Client-specific stream selection

Each client provides the following information when requesting video: 

  • The actual pixel dimensions of its viewer
  • Optional preferences (e.g. quality vs. performance prioritization)

 Based on this information, DSS 2.0 selects the most suitable stream by using an approximation method.

A client’s stream decision has no impact on other clients of the same camera.

Example 

  • An operator opens a camera in fullscreen mode (4K required).
  • At the same time, video analytics continues to process a low-resolution stream.
  • Other operators view the same camera at different resolutions. 

No client forces other clients to switch to a higher resolution.

Comparison with other streaming models

DSS 2.0

  • Streams are permanently available
  • Switching is internal and seamless
  • No encoder reconfiguration on the camera
  • Significant performance gains even with just two streams 

Key difference to classic dual stream: 

All configured streams run continuously, enabling instant switching without delay or recording gaps.

Classic Dual Stream

Fixed assignment: 

  • Stream A: Recording
  • Stream B: Live viewing 

Disadvantages: 

  • Stream switching can cause encoder-resets
  • Potential recording gaps during events
  • No client-specific behavior
  • Camera must reconfigure streams on-the-fly when requirements change

Single Stream

  • One stream for all purposes
  • High GPU load with many viewers
  • No scalability for varying viewer sizes

Suitable when:

  • Camera to server bandwidth is extremely limited
  • Only a single use case exists (e.g. recording only)

Integration with Recording and Analytics

Recording

Recording resolution remains defined by the media channel/profile.
DSS 2.0 ensures that: 

  • The appropriate stream is already available
  • Switching occurs without recording gaps (iFrame-synchronous)

Video Analytics (G-Tect: AD / VMD / VMX / LPR)

  • Analytics automatically access the optimal stream
  • No forced processing of high-resolution streams
  • Reduced system load without loss of analysis quality

Configuration and requirements

Supported via: 

  • Plugin Loader
  • RTSP Universal Plugins
  • E4 and E5 Plugins

Streams are referenced directly via RTSP-URLs or configured on the camera using the Plugin Loader 

All streams within a DSS set use the same codec (e.g.

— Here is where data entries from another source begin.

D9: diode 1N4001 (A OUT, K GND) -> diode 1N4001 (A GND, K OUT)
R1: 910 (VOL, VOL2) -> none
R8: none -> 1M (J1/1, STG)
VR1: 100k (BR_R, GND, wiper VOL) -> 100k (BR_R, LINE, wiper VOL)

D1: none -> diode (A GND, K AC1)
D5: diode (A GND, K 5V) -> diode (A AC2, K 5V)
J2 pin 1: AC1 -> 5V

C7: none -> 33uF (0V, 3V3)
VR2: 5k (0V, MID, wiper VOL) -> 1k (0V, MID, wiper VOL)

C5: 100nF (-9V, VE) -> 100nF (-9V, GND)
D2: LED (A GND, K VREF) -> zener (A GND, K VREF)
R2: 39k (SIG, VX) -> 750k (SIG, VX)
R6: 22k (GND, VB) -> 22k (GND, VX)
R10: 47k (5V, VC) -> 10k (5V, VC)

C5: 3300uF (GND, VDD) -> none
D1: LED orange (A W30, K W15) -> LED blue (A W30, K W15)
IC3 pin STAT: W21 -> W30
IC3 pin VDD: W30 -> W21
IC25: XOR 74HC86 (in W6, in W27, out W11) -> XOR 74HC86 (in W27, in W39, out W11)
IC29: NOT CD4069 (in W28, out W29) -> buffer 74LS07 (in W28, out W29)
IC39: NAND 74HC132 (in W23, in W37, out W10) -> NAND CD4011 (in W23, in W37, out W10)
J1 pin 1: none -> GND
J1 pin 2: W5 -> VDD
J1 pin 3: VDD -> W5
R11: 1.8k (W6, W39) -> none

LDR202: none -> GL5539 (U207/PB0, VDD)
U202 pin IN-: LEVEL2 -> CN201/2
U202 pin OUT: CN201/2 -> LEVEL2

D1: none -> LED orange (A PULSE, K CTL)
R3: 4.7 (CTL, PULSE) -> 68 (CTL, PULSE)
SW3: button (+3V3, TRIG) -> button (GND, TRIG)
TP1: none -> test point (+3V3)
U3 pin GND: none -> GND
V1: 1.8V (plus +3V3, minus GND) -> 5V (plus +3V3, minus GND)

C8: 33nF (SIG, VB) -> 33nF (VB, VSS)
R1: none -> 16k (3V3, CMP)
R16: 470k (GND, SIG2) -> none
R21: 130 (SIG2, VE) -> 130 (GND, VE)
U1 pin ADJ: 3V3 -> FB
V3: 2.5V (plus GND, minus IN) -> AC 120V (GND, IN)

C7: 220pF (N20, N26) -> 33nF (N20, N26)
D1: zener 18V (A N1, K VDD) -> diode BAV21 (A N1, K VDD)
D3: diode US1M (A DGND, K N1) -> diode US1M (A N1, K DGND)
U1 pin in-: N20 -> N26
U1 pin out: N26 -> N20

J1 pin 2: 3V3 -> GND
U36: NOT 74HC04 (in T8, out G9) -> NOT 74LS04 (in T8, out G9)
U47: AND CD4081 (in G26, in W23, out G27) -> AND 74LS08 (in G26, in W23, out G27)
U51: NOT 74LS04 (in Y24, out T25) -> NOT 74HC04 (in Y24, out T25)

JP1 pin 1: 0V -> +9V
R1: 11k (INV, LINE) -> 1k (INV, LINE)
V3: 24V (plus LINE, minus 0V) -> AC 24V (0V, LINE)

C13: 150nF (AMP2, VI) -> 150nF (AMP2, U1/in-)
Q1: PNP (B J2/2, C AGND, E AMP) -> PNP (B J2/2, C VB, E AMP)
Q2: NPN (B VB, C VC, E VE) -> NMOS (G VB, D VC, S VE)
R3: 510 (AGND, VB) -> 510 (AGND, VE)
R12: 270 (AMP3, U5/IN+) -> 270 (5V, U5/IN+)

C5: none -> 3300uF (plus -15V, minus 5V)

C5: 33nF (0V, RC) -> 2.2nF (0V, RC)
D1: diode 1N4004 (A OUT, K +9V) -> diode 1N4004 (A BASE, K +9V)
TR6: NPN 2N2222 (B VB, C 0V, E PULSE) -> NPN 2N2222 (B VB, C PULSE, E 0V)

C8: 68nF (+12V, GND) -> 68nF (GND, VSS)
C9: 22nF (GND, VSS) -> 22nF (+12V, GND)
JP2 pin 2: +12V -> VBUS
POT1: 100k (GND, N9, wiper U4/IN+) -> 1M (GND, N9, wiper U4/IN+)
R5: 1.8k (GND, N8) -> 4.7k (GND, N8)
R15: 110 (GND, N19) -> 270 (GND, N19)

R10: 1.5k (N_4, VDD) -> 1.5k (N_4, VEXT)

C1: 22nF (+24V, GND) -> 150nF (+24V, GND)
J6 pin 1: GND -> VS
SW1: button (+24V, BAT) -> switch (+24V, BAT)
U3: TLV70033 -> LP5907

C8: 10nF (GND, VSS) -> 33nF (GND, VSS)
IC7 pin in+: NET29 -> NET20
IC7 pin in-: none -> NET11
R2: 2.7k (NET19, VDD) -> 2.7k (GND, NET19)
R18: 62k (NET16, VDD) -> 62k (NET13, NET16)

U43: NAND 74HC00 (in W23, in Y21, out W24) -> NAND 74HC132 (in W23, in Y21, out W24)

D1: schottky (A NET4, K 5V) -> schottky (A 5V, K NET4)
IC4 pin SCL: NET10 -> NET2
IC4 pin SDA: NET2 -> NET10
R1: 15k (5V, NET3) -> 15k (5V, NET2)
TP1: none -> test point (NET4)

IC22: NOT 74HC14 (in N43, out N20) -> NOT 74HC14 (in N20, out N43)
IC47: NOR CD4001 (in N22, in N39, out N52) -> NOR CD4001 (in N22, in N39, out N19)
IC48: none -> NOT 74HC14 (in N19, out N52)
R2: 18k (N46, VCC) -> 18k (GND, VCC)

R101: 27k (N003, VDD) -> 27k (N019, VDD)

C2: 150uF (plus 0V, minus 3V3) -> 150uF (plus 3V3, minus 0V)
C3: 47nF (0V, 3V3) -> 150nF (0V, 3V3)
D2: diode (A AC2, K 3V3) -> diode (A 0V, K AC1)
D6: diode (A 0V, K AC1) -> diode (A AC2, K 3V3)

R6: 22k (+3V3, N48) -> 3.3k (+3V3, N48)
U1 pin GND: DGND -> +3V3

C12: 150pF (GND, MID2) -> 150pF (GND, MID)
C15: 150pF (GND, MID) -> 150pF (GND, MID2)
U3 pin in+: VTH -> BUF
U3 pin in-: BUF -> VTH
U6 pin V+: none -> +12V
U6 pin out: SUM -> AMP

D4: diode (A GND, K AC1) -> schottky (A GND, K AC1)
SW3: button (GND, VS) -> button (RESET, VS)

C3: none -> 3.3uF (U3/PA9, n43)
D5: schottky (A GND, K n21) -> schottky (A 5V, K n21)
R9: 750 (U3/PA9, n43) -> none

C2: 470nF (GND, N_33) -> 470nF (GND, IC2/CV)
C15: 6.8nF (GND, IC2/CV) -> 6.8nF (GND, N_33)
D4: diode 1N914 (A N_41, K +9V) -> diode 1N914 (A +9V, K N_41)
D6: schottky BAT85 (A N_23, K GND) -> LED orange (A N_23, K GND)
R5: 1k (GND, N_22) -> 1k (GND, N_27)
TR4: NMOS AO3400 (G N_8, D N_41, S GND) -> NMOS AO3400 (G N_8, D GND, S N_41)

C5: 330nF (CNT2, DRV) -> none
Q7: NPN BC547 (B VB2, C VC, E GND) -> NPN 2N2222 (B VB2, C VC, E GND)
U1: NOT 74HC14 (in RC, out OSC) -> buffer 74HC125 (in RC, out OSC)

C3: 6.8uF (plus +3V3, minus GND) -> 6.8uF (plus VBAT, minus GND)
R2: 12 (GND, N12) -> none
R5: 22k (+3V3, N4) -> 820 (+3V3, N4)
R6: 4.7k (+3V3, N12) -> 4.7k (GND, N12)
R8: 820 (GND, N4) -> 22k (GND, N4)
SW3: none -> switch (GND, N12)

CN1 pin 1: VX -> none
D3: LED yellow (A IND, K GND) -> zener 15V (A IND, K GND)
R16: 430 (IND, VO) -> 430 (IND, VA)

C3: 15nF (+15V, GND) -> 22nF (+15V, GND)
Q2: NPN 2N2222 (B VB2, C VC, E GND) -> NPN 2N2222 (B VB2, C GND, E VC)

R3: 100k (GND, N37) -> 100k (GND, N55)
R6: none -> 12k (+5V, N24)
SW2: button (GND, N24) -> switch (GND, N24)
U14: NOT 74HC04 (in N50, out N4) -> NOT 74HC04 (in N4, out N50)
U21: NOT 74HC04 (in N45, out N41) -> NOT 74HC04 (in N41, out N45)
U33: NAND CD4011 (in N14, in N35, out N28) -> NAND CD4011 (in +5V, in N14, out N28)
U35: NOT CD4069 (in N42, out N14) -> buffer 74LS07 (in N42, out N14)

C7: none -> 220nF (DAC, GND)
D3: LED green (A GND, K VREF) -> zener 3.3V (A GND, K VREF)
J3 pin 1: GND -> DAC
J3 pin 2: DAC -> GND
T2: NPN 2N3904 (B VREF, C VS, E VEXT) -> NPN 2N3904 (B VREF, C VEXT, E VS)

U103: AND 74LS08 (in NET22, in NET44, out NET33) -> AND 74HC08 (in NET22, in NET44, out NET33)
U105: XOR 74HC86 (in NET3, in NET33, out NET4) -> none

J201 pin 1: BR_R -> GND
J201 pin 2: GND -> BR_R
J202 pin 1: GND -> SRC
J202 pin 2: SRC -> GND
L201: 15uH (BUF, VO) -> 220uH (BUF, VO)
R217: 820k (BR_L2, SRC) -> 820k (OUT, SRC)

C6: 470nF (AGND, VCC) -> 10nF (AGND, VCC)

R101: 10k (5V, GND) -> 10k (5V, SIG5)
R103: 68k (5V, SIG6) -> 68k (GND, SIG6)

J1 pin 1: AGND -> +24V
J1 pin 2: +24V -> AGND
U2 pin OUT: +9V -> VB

H.264 or H.265). Stream selection is primarily based on resolution, not frame rate.

Network bandwith

DSS 2.0 shifts bandwidth requirements:

Camera to Server:
Tends to be higher, as multiple streams are transmitted in parallel. Depends on:

  • Number of streams
  • Resolutions
  • Bit rate profiles of the camera

Server to Clients:

  • Lower, as clients only receive the resolution they actually need

Important:
The effective additional bandwidth is not linear at a factor of 4, but typically in the range of 1.5×–1.75×, depending on stream profiles.

System resources

The biggest technical advantage of DSS 2.0 is the drastic reduction in decoding load (CPU/GPU)

  • Small viewers decode small streams
  • Large viewers decode large streams
  • No unnecessary 4K decoding for thumbnails
     

Example:
35 camera streams/viewers on 3 monitors.
Before DSS 2.0:

  • GPU utilisation: ~90–100%
  • Jerkiness

After switching to DSS 2.0 (two streams per camera):

  • GPU utilisation: ~40–45%
  • Smooth streams
  • Full resolution when double-clicking on a single image

Limitations (intentional)

DSS 2.0 currently does not distinguish between identical resolutions with different frame rates.

Use cases such as: 

  • Low FPS during normal operation
  • High FPS during events 

must still be handled using classic mechanisms (e.g. resolution switching). 

This limitation is intentional to ensure stability and predictability.

Summary of Benefits

Dynamic Stream Selection 2.0 provides: 

  • Client-specific stream selection
  • Massive reduction in GPU and CPU load
  • Significantly improved workstation scalability
  • Seamless switching without encoder resets
  • Optimal use of high resolutions where needed
  • Clear separation of recording, analytics, and display requirements 

DSS 2.0 is not an incremental improvement, but a fundamental architectural redesign of stream distribution and was introduced with G-Core 8.2.